Чтобы продемонстрировать опасения Ньютона, далее мы подробно расскажем о письмах, которые Барроу отправил Коллинзу. Сначала, 20 июля 1669 года Ньютон разрешил Барроу всего лишь уведомить Коллинза, что у него находится рукопись «Анализа», запретив упоминать имя автора и название работы: «Один мой друг, обладающий блестящими способностями, отправил мне позавчера несколько писем, в которых описывает метод вычисления размерностей величин, подобный методу Меркатора, но намного более общий применительно к решению уравнений.
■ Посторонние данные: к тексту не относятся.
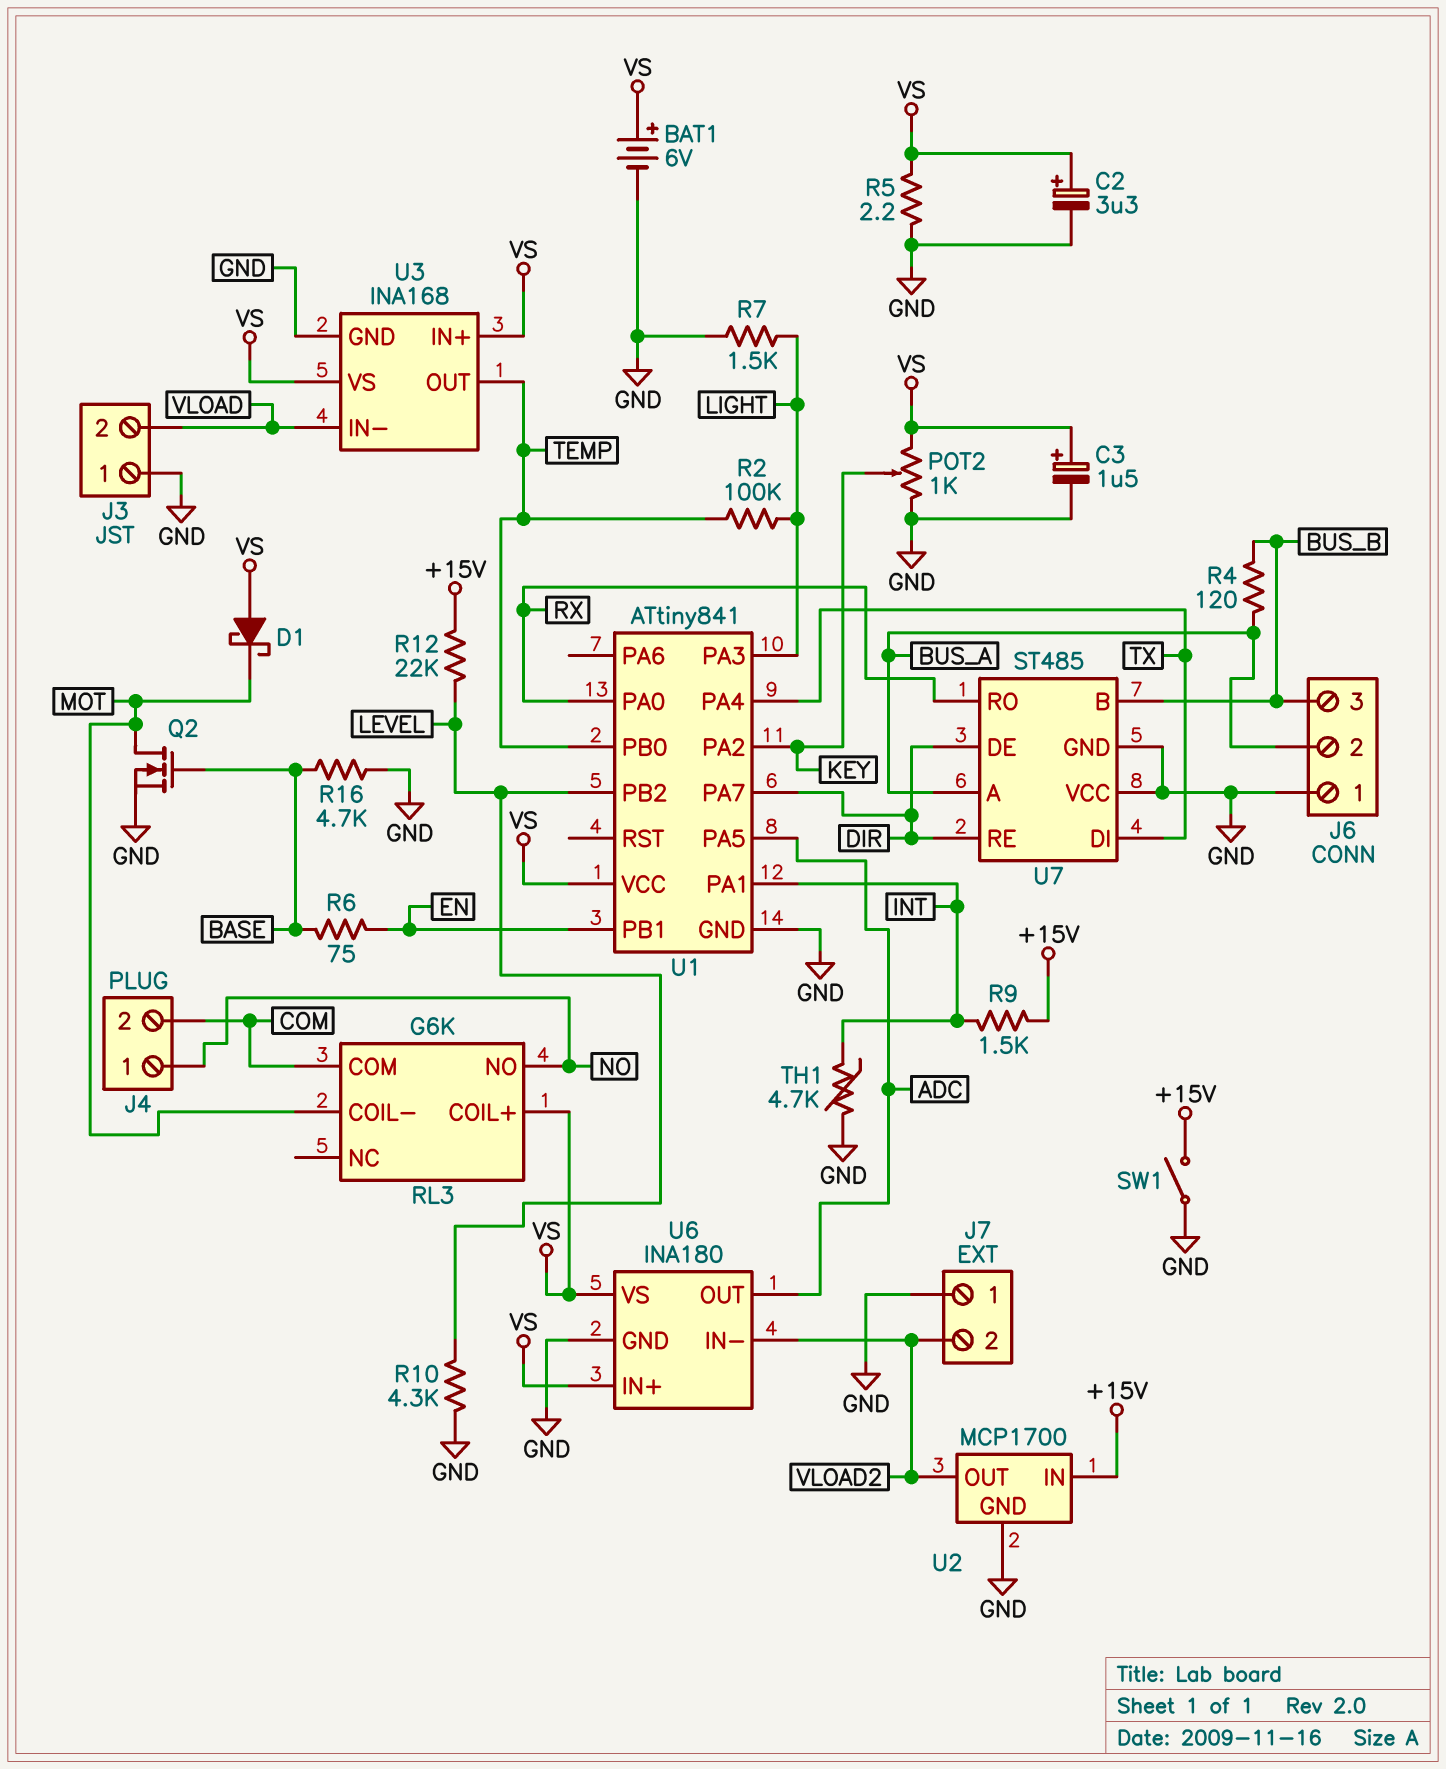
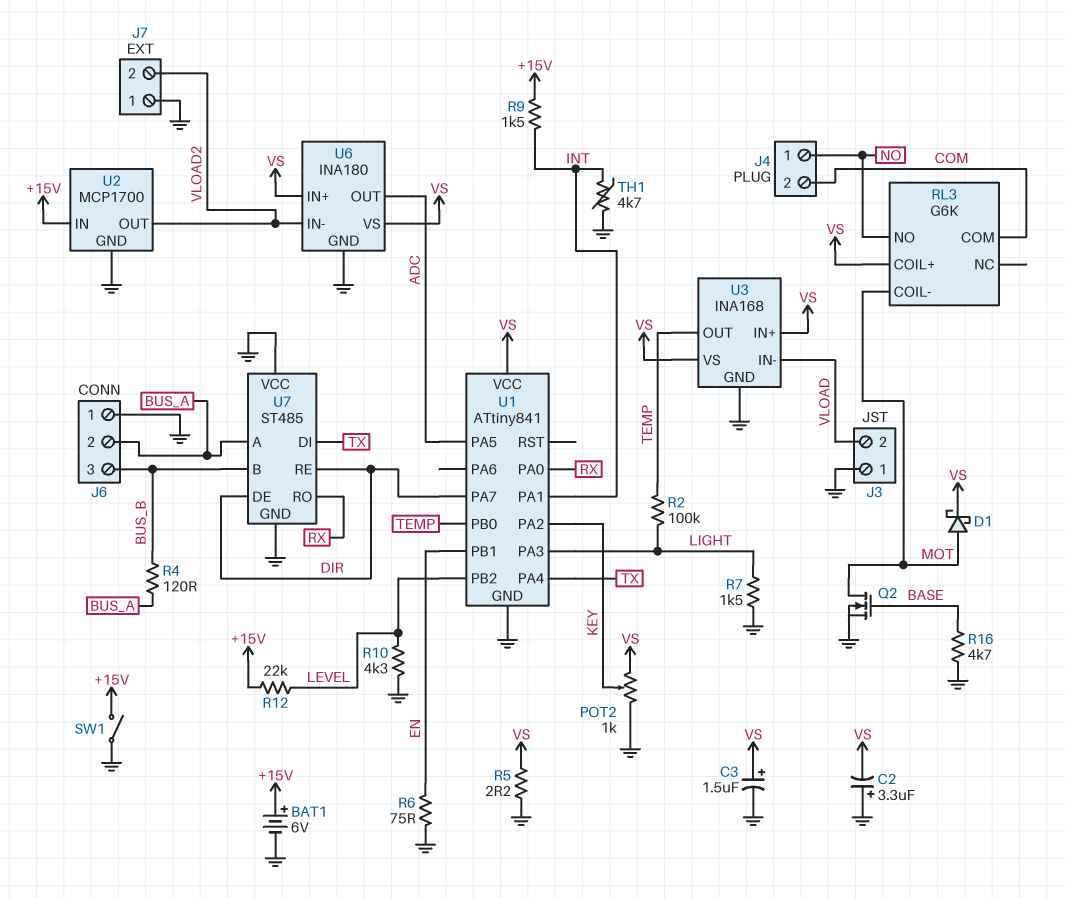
BAT1: 6V (plus VS, minus GND) -> 6V (plus +15V, minus GND)
C2: 3.3uF (plus VS, minus GND) -> 3.3uF (plus GND, minus VS)
D1: schottky (A VS, K MOT) -> schottky (A MOT, K VS)
R6: 75 (BASE, EN) -> 75 (EN, GND)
Я отправлю вам рукопись с одним из ближайших писем и верю, что она доставит вам удовольствие».

Одиннадцать дней спустя Ньютон разрешил Барроу отправить Коллинзу копию «Анализа» при условии, что имя автора будет сохранено в тайне, а рукопись будет возвращена. Обратите внимание, как деликатно Барроу указывает, что Коллинз может ознакомиться с рукописью, но делать копию не следует, иными словами, рукопись предназначена только для Коллинза: «Отправляю вам обещанные письма моего друга, которые, как я надеюсь, доставят вам немалое удовольствие. Я прошу, чтобы вы вернули мне письма, когда сочтете нужным, после того как прочитаете их. Мой друг согласился передать мне письма только на этих условиях, когда я впервые спросил его разрешения отправить их вам. Поэтому прошу вас как можно скорее дать мне знать, что вы получили их, чтобы избавить меня от беспокойства. Чтобы вы могли как можно раньше ознакомиться с ними, я ни минуты не думал о том, чтобы послать их вам обычной почтой».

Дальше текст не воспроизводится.